Mentre passano, dalle loro carrozze,
i tedeschi ci guardano come se ci vedessero per la prima volta. Forse credevano
che dietro alla mascella quadrata del dure, propagandata evidentemente
anche nel Terzo Reich, ci fossero carri armati e cannoni. Invece - sorpresa,
sorpresa - ci sono soltanto le code dei muli.

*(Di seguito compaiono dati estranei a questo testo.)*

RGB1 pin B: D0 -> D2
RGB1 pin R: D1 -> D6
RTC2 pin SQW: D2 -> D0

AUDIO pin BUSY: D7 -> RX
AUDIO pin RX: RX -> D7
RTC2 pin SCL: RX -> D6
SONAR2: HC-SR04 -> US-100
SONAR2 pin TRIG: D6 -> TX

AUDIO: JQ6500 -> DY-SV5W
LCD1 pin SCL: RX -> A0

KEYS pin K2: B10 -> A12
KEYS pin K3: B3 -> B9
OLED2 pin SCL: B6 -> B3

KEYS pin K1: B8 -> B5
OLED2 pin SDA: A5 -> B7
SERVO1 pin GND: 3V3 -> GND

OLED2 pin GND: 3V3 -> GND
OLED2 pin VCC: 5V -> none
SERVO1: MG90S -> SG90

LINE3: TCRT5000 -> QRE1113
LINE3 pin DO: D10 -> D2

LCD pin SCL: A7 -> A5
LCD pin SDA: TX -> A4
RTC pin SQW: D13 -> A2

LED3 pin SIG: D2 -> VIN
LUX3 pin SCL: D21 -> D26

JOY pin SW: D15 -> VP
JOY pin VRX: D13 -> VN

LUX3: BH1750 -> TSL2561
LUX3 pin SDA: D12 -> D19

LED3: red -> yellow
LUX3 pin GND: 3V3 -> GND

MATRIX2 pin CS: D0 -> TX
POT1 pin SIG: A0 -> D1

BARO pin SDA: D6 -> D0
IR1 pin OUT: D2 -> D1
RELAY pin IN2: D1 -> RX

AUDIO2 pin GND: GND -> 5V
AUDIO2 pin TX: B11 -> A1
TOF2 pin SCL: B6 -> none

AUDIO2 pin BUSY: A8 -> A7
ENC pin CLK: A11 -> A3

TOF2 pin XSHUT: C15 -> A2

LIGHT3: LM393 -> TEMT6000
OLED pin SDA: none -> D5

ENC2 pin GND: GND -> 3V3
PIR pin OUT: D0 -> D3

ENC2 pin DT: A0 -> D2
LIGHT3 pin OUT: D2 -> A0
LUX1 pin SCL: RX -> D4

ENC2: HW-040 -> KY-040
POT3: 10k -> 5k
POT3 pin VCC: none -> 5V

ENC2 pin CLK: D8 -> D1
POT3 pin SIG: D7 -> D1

Siamo entrati in Polonia e subito
abbiamo incontrato i primi segnali della guerra. Su binari morti, alcuni
vagoni sventrati e rotaie divelte, parlano di bombardamenti. Lungo le strade
che fiancheggiano la linea ferroviaria sono abbandonati relitti di autocarri
militari e di cannoni. I pochi civili, per lo più vecchi e donne,
hanno lo sguardo triste, rasserenato e si ritraggono spauriti al passaggio
dell'immancabile pattuglia di militari tedeschi che presidiano ogni centro
ferroviario.
Un giorno, in sosta in una grossa
stazione, vediamo lungo i binari alcuni gruppi di donne che raccolgono
da terra carte e barattoli vuoti lasciati,
probabilmente, da altre tradotte. Sono guardate a vista da due tedeschi
armati che le incitano a voce, urlando parole incomprensibili se qualcuna
si rialza o si ferma un attimo a guardare verso di noi. Hanno tutte, appuntato
sul petto, un marchio giallo con la lettera "J". Sono ebree.
Scendiamo dalla tradotta ma non possiamo avvicinarle perché i tedeschi
ci allontanano con fermezza. Intanto la tradotta si muove e dobbiamo risalire.
Qualche donna si alza e protende le mani, come a chiederci qualcosa, ma
oramai sono lontane e le vediamo sparire oltre la curva. Insomma questa
guerra non lascia fuori nessuno, nemmeno le donne, penso, ma poi mi rendo
conto che il problema non è così semplice. Quelle donne sono
schiave.
La questione ebraica. Ricordo
che anche in Italia, nel 1936, erano state emanate delle leggi "per
la difesa della razza ariana". Frequentavo in quell'anno la quinta
ginnasio e con noi c'era un ragazzo di nome Cohen. Un giorno venne in aula
accompagnato dal preside che ci disse: "A causa di una legge recente,
il vostro amico non può proseguire gli studi perché non è
di pura razza ariana. Però, siccome in Italia di razze ce ne sono
molte e piuttosto mescolate, non sono sicuro di quanti fra voi siano di
pura razza, per cui dovrei, forse, lasciarvi tutti a casa e chiudere la
scuola. Nell'incertezza, preferisco tenervi tutti, compreso il vostro amico
Cohen, che potrà venire in questo liceo finché gli farà
comodo"
Era la prima volta che sentivo
parlare di razze e di ebrei e questo mi meravigliò molto perché
Cohen, a parte il nome un po' strano, era un ragazzo alto, ben messo, coi
capelli biondi e non mi pareva proprio di un'altra razza. In Italia, d'altra
parte, le leggi sono sempre state fatte per essere eluse. Cohen fini il
ginnasio, frequentò anche il liceo senza che nessuno gli desse più
fastidio, e io mi dimenticai ben presto dell'episodio.
Per la verità. dopo la
nostra entrata in guerra, si riprese a parlare e scrivere di razza ariana
e di ebrei, ma io non ho mai dato eccessivo peso alla cosa: mi pareva,
più che altro, tutta una questione di propaganda.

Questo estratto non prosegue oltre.